Green IT is often associated with making more energy efficient computers and TVs, removing environmentally hazardous components, and properly handling junked electronics. From an environmental standpoint, software doesn’t get the same attention as hardware. But innovative applications can cut down requirements for processing power and memory consumption, reducing energy consumption and increasing information storage capacity.
Oricane AB, based in the northern Swedish city of Luleå, develops software that makes web surfing more energy efficient. The company’s technology is aimed at telecom product manufacturers looking to reduce resource use and energy consumption from web traffic.
The Internet is a significant energy hog
Between 3 and 7 percent of the world’s electricity production is used to power the Internet and peripheral equipment connected to the web. The USA and Europe devour the largest amounts of energy, and a benchmark figure is that about 5 percent of electricity consumption is the global average. This would produce an estimated 900 million tons of carbon dioxide per year, equal to the pollution from more than 90 coal-powered power plants.

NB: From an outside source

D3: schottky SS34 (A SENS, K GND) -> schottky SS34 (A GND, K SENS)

So it comes as no surprise that many players in the IT industry are showing an increasing interest in the connection between energy consumption and emissions of climate changing gases. For example, Google is building solar power plants, Sun Microsystems is staking billions of dollars per year on the development of energy-efficient technology, and IBM is producing a system that takes care of the surplus heat generated by servers. The focus usually lies on improving the energy efficiency of hardware, and relatively few companies have taken a closer look at software code.
The founder and CEO of Oricane, Mikael Sundström, believes that the power used by computers to perform calculations is often much more than necessary, and he sees significant potential for environmental improvement in making software processes more effective.

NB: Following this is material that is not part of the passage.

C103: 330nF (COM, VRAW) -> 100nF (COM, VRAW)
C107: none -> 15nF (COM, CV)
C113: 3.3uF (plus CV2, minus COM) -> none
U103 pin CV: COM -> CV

Computer software tells the microprocessor how to perform calculations, simulations, and everything else the user asks it to do. These processes demand energy, of course. In addition, the computer is busy forwarding packets (packaging and sending information) online, controlling incoming activities via the firewall, allowing search engine access and contacting other computer data centers. In short, a massive number of resource demanding processes are constantly eating up computing power and energy. Oricane targets these processes by writing effective programs. According to the company, more effective program coding could reduce the Internet’s energy consumption by as much as 20 percent.
BioCAM and BioDex
Oricane’s research is built upon the basic ideas of effective program algorithms, optimized data centers, non-fragmented storage and other concepts. The result is a product portfolio containing a wide array of patented technology solutions. For example, the BioCAM product addresses questions regarding the transportation of information via the Internet. BioCAM is based on the further development of a technique used for quick controls (lookups) of IP addresses in routers. BioCAM can perform the same job as traditional TCAM chips but with a fraction of the energy, and the technology can also be used for energy-efficient packet classification in routers and firewalls. BioCAM mobile is an application for mobile surfers that both reduces energy use online and reduces drain on the cell phone’s battery.

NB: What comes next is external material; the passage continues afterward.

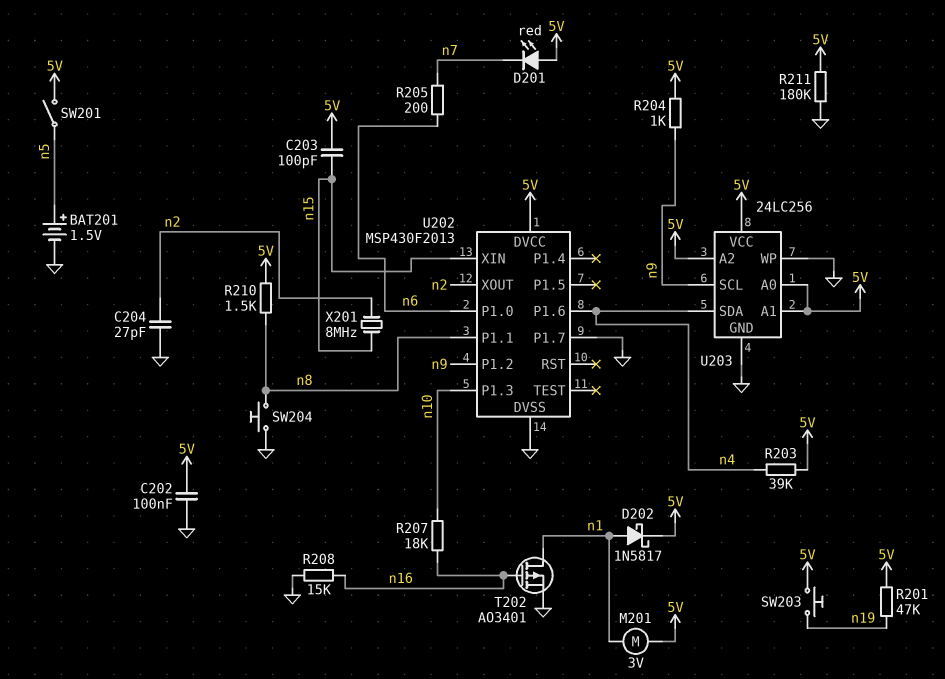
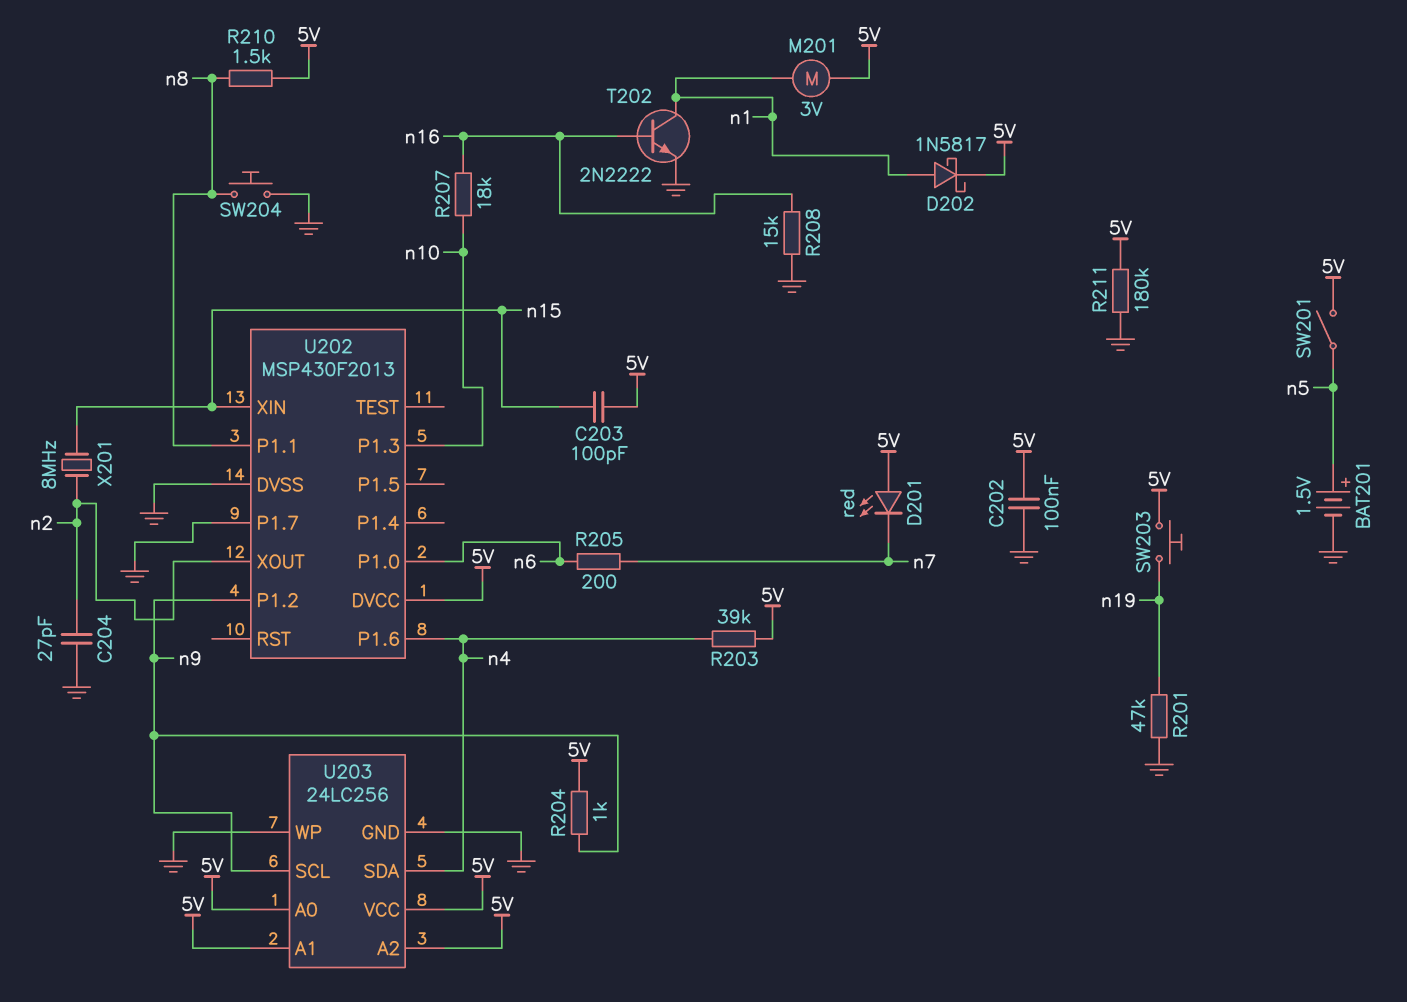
R201: 47k (5V, n19) -> 47k (GND, n19)
T202: PMOS AO3401 (G n16, D n1, S GND) -> NPN 2N2222 (B n16, C n1, E GND)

The products in the BioDEX family aim to increase energy efficiency for online storage and searching. Energy consumption for applications such as search engines is reduced by as much as 95 percent. BioDEX has a patented technology to compress, store, and seek information for small electronic products such as cell phones. Oricane’s contact database makes it possible to store more than 200 million names and numbers in a cell phone. You could actually put the entire Swedish phone book in your cell, with plenty of room to spare.
The Internet continues to grow
The internet continues to grow, with the number of internet users currently amounting to roughly 1.4 billion. By 2012 this number will grow to 1.9 billion, or about 30 percent of the global population. About a half billion people presently have access to a mobile Internet connection, and that number is rapidly increasing. If Oricane’s energy-efficient technology were to be globally implemented, the result would be an energy savings equal to 12 million households while emissions of carbon dioxide would be reduced by approximately 200,000 tons.